Les entreprises marocaines sont plus que jamais confrontées à la problématique de l’allongement des délais de paiement. Selon une étude du cabinet Inforisk, spécialiste marocain du renseignement commercial sur les sociétés marocaines, les délais de paiement se sont fortement allongés entre 2018 et 2019, et la TPE (très petite entreprise) est la catégorie d’entreprises qui en souffre le plus: les «délais clients» des TPE ont encore augmenté de 23 jours, entre 2018 et 2019, pour atteindre 226 jours.
Depuis 2012, les «délais clients» de la TPE se sont très nettement dégradés, avec un allongement de 109 jours, puisqu’ils étaient de seulement 118 jours à cette époque.

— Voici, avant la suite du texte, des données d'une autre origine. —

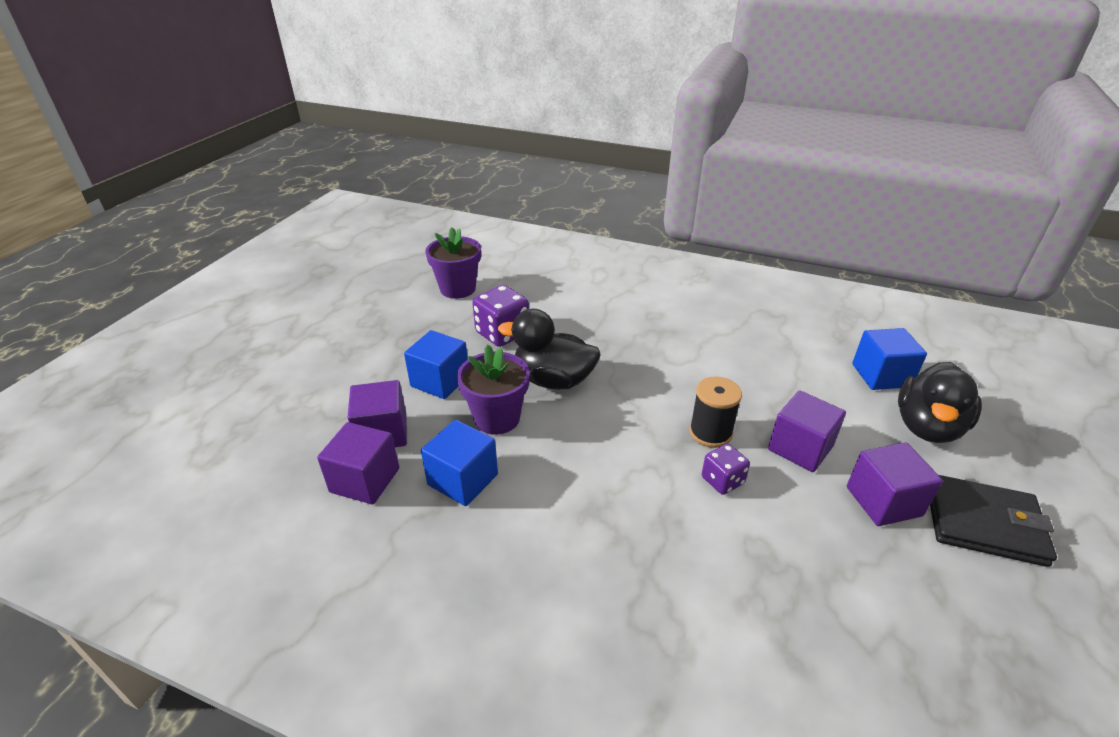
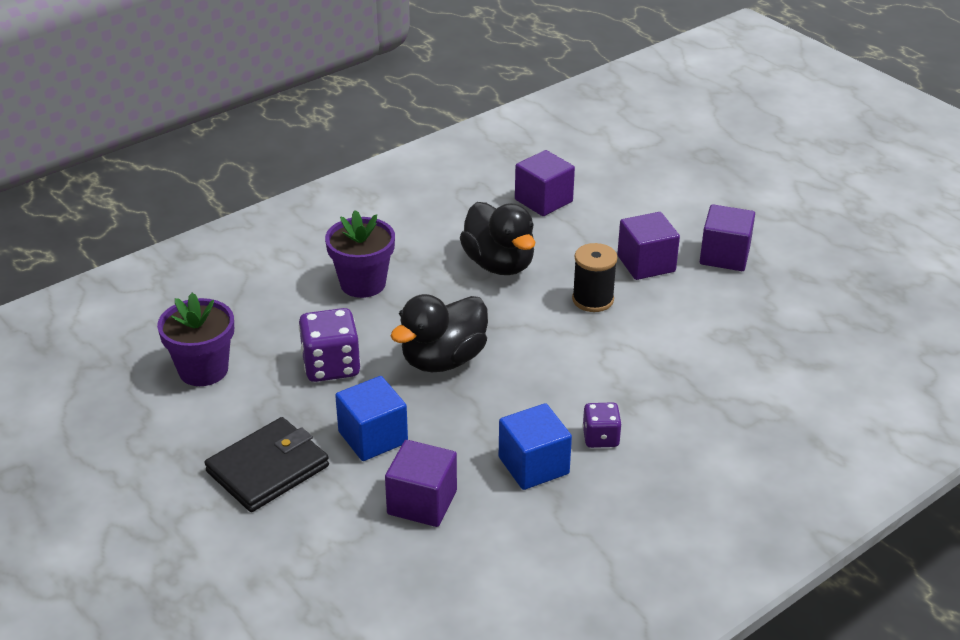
camera: 60 degrees left, 0 degrees up
(365, 480) = (483, 532): purple cube -> purple cube (543, 200)
(497, 418) = (467, 416): purple flower pot -> purple flower pot (363, 283)
(722, 480) = (648, 319): purple dice -> purple dice (600, 438)
(881, 375) = (602, 180): blue cube -> none
(927, 427) = (673, 194): black duck -> black duck (499, 264)
(983, 523) = (772, 226): black wallet -> black wallet (268, 469)

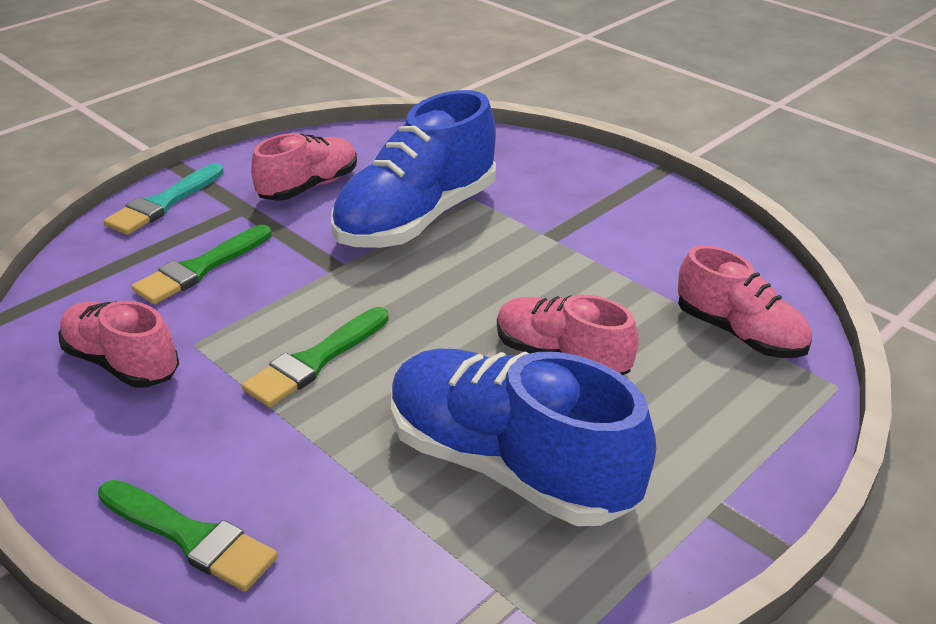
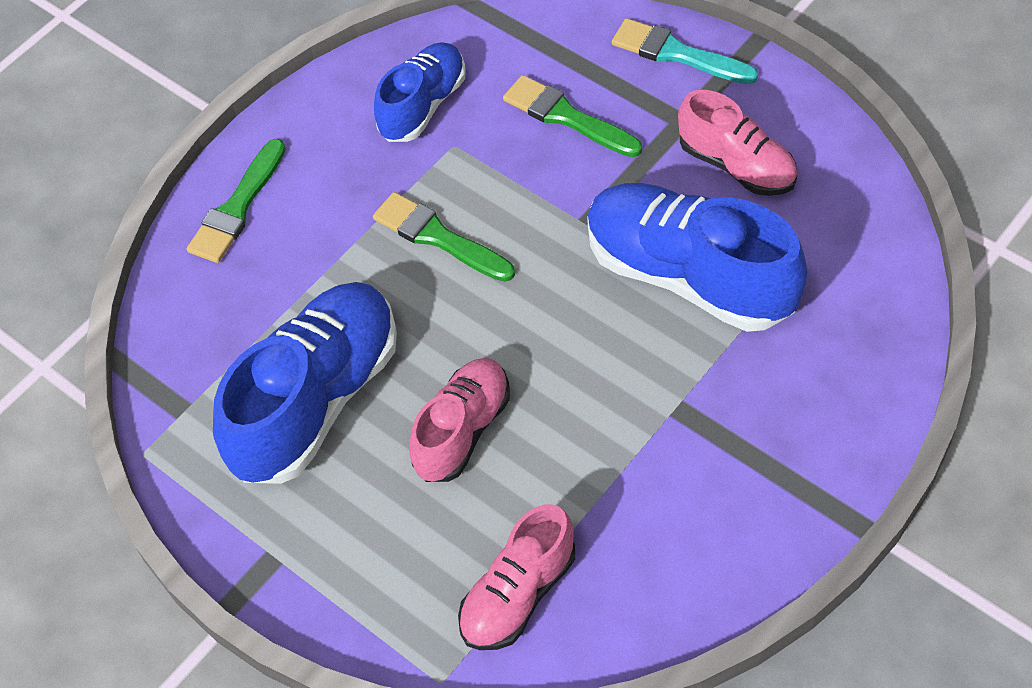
camera: 90 degrees right, 20 degrees up
(122, 363) = (423, 105): pink shoe -> blue shoe

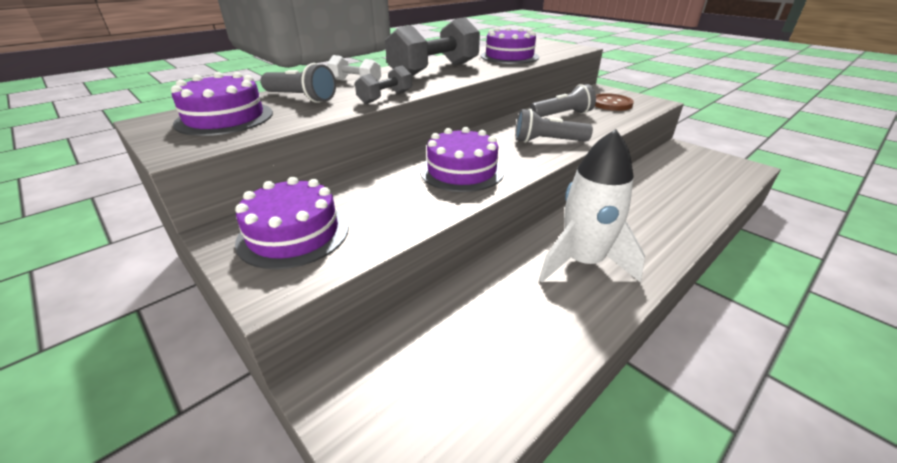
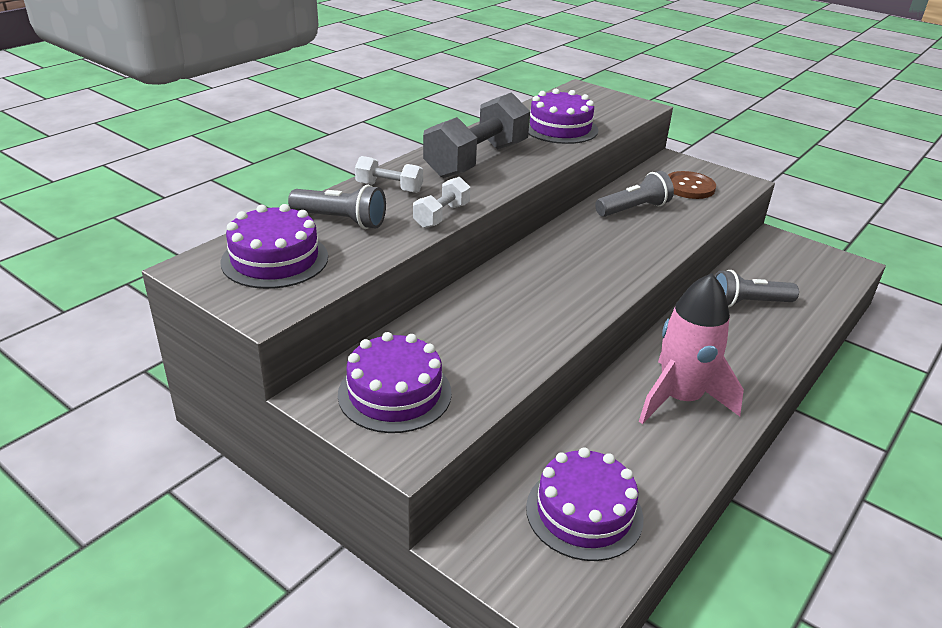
camera: 10 degrees left, 0 degrees up
(385, 97) = (441, 216): grey dumbbell -> white dumbbell
(462, 171) = (540, 302): purple cake -> purple cake (584, 512)
(547, 141) = (625, 253): grey flashlight -> grey flashlight (748, 303)
(582, 262) = (680, 398): white rocket -> pink rocket

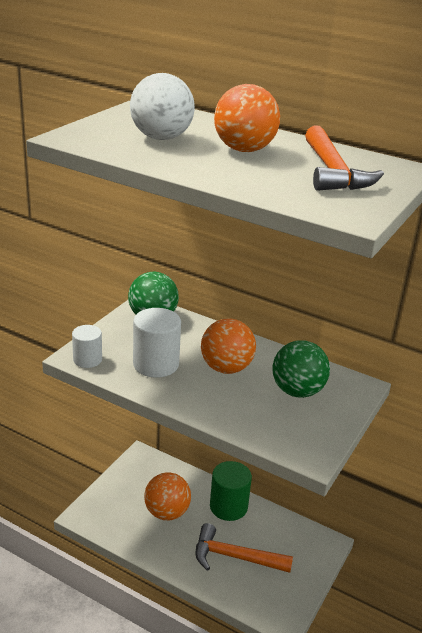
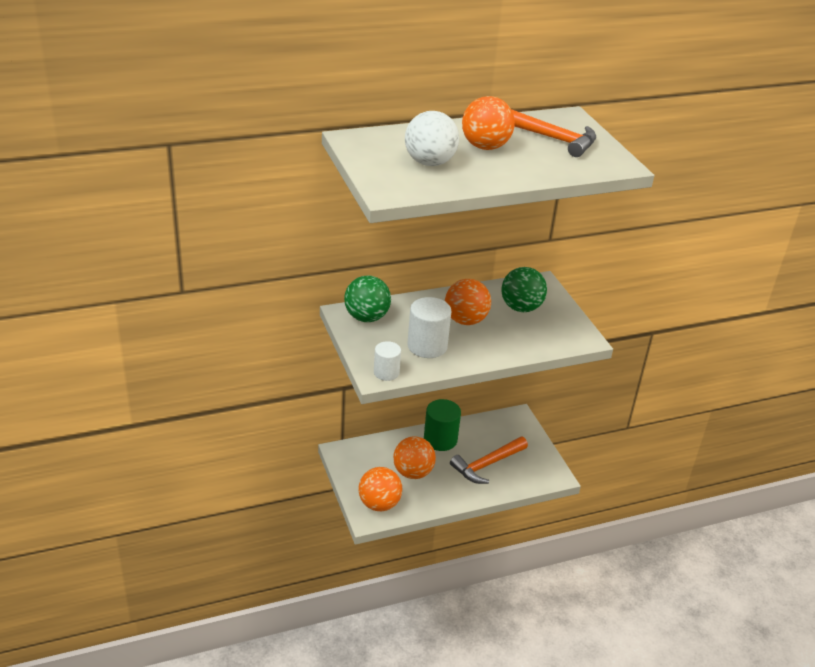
camera: 50 degrees left, 5 degrees up
(106, 513) = (379, 504): none -> orange ball

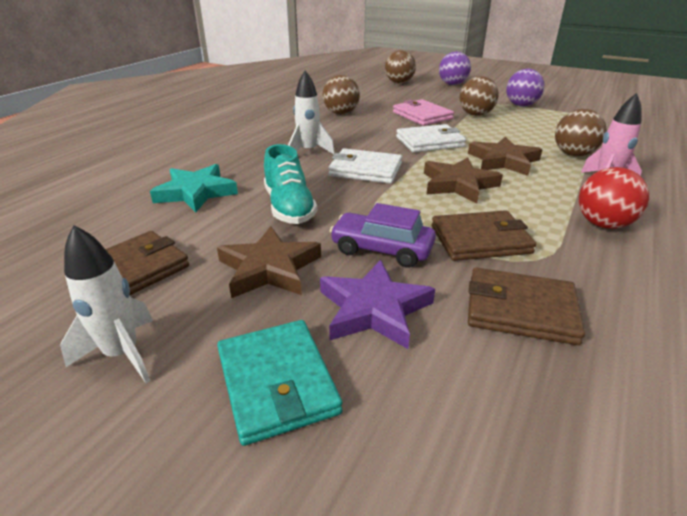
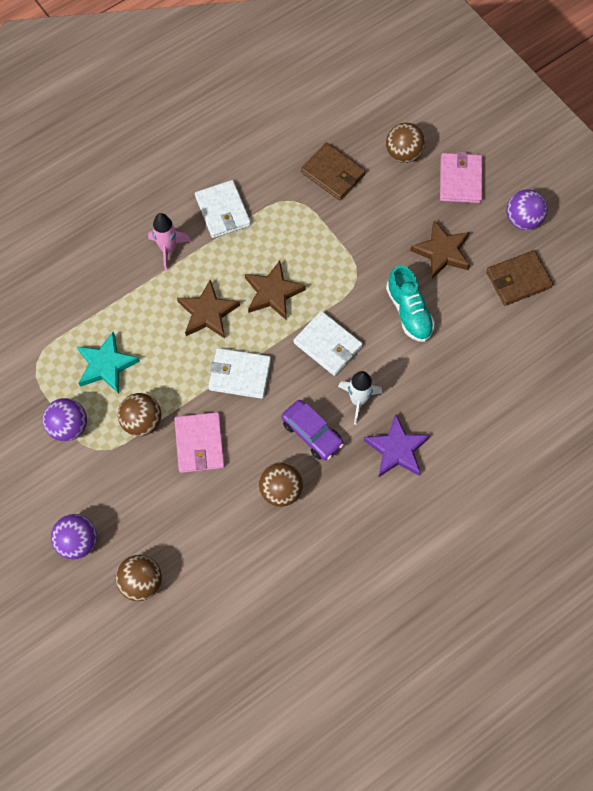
camera: 155 degrees left, 35 degrees up
(122, 354) = (522, 220): white rocket -> purple ball
(196, 192) = (469, 361): turquoise star -> turquoise star (106, 365)
(277, 382) = (460, 180): turquoise wallet -> pink wallet
(289, 207) = (409, 312): turquoise shoe -> turquoise shoe turned 150 degrees clockwise
(373, 309) = (401, 201): purple star -> purple star (397, 449)
(382, 249) = (372, 243): purple car -> purple car (312, 433)
(480, 240) = (309, 228): brown wallet -> none
(573, 154) = (140, 299): brown ball -> brown ball (403, 153)
(603, 224) = (223, 211): red ball -> white wallet

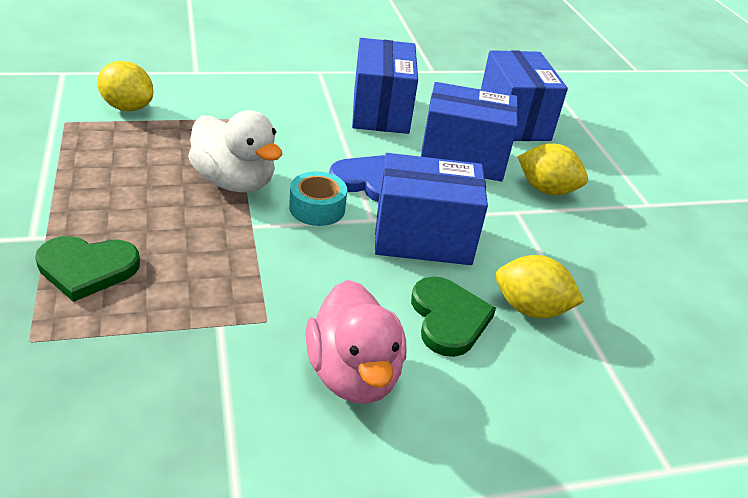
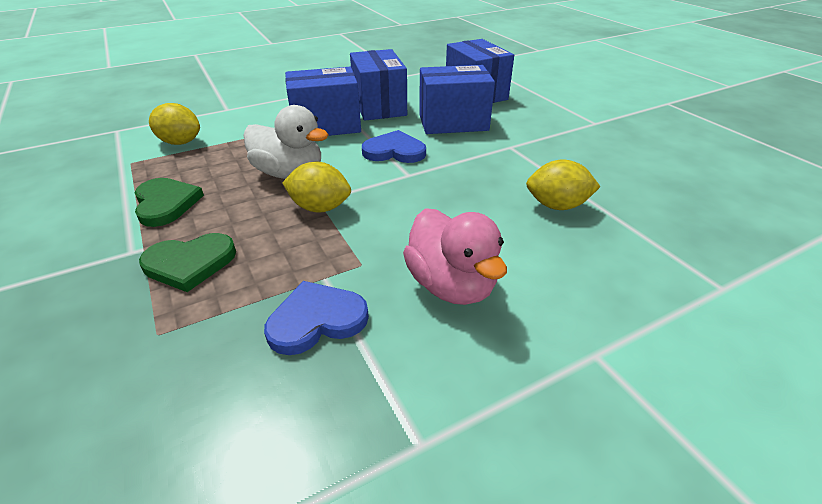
camera: 10 degrees left, 0 degrees up
(192, 372) = (316, 320): none -> blue heart
(317, 208) = (363, 177): turquoise tape -> none
(423, 238) = (453, 178): blue box -> blue box (326, 126)
(448, 318) = (502, 227): green heart -> green heart (166, 203)
(546, 189) = (522, 129): yellow lemon -> yellow lemon (320, 208)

Pour les PME, la situation est un peu moins alarmante. Entre 2018 et 2019, les «délais clients» de cette catégorie d’entreprises ont augmenté de 3 jours pour atteindre 119 jours. Toutefois, note Amine Diouri, directeur études et communication chez Inforisk, «la nette dégradation des délais de paiement depuis 2012 n’a pas simplement touché la TPE, mais s’est également répandue auprès des PME réalisant jusqu’à 50 millions de dirhams de chiffre d’affaires, et on constate que le segment des entreprises réalisant un chiffre d’affaires compris entre 50 et 100 millions de dirhams, commence à subir une forte pression à la hausse de ses délais de paiement.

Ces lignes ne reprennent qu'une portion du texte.